Nella pausa pranzo, Paolo riusciva a tornare a casa, a mangiare e magari anche a farsi una pennichella sul divano. Quel giorno la pennichella saltò. Mentre Giulia finiva di sparecchiare, Paolo aprì l’armadio ed iniziò a tirar fuori il camice, la mozzetta e poi via via il cappello, lo scapolare e la busta che conteneva i guanti, il cappuccio, la corona del Rosario, la cintura nera. Si chiese se mancasse nulla. Aprì la custodia della mozzetta in modo che potesse prendere un po’ di aria dopo essere stata chiusa nell’armadio con la naftalina. Diede una occhiata generale al tutto e rimandò le operazioni più dettagliate per la sera, adesso aveva i minuti contati.
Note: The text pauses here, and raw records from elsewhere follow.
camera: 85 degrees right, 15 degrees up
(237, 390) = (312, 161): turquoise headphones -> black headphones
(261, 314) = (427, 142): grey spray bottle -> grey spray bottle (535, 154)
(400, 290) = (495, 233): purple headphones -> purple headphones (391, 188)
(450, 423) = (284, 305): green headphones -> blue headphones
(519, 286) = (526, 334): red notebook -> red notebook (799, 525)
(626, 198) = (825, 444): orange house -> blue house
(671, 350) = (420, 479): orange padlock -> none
Il pomeriggio in ufficio per fortuna volò e Paolo riuscì a trovare il tempo per mandare una mail a tutti i suoi amici per informarli di cosa si fosse aggiudicato la sera prima. Era importante soprattutto avvisare quelli che vivevano fuori Taranto e che erano la gran parte della sua vecchia comitiva. Diede una occhiata veloce anche ai siti internet dedicati ai Riti e lesse alcuni interventi sui forum a tema. La felicità per essersi aggiudicato un simbolo o il malumore per non essere riuscito a farlo ormai seguivano altre strade che non fossero le chiacchiere all’angolo di via D’Aquino con via Giovinazzi: viaggiavano sul web. Diede un ultima occhiata alla sua casella di posta e vide con gioia che i primi “fuori sede” rispondevano alle sue mail, promettendo che avrebbero fatto di tutto per tornare a Taranto in tempo per godersi i Riti.
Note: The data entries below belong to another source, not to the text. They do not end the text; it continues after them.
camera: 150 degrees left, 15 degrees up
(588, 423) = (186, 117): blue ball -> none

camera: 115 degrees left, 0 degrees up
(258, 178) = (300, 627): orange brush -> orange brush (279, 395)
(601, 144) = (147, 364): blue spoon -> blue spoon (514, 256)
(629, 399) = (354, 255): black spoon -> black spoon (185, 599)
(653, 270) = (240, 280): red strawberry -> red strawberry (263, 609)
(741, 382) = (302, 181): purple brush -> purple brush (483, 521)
Fabrizio passò a prendere Daniela; arrivato sotto casa della sua ragazza le fece uno squillo col cellulare e questa volta dopo pochi minuti lei si materializzò davanti ai suoi occhi. Fabrizio non fece in tempo a scendere dalla macchina per andarle incontro che lei aprì lo sportello, si infilò dentro la Punto e saltò al collo del suo fidanzato riempiendolo di baci.

Lo sommerse di domande su come fosse andato il lavoro e soprattutto su cosa lo aspettava il Venerdì Santo, sulla Gara della sera precedente, chiese informazioni sul suo compagno di posta e tante altre domande. Ad un certo punto Fabrizio riuscì ad interromperla; anche lui avrebbe avuto delle domande da farle, ma soprattutto era digiuno e aveva assoluto bisogno di mettere qualcosa nello stomaco. Aveva già affrontato una discussione al telefono con la madre che pretendeva che tornasse a casa a mangiare ed invece lui aveva fretta di vedere Daniela. Difficili gli equilibri!

Decisero di andare in un bar non molto lontano dove si sarebbero potuti sedere a chiacchierare e, soprattutto per Fabrizio, a mangiare. Daniela però aveva altri piani, la mattina dopo aveva l’esame a Bari e sarebbe dovuta tornare a casa a terminare gli ultimissimi appunti, ma prima di rientrare e dopo il bar, strappò a Fabrizio la promessa che avrebbero passato un’oretta in macchina a farsi un po’ di coccole. Fabrizio fece finta di essere stanco, ma in realtà quell’idea lo stuzzicava parecchio e avrebbe voluto molto più di un’ora, ma sapeva già che allo scadere del tempo previsto Daniela sarebbe stata irremovibile; pazienza.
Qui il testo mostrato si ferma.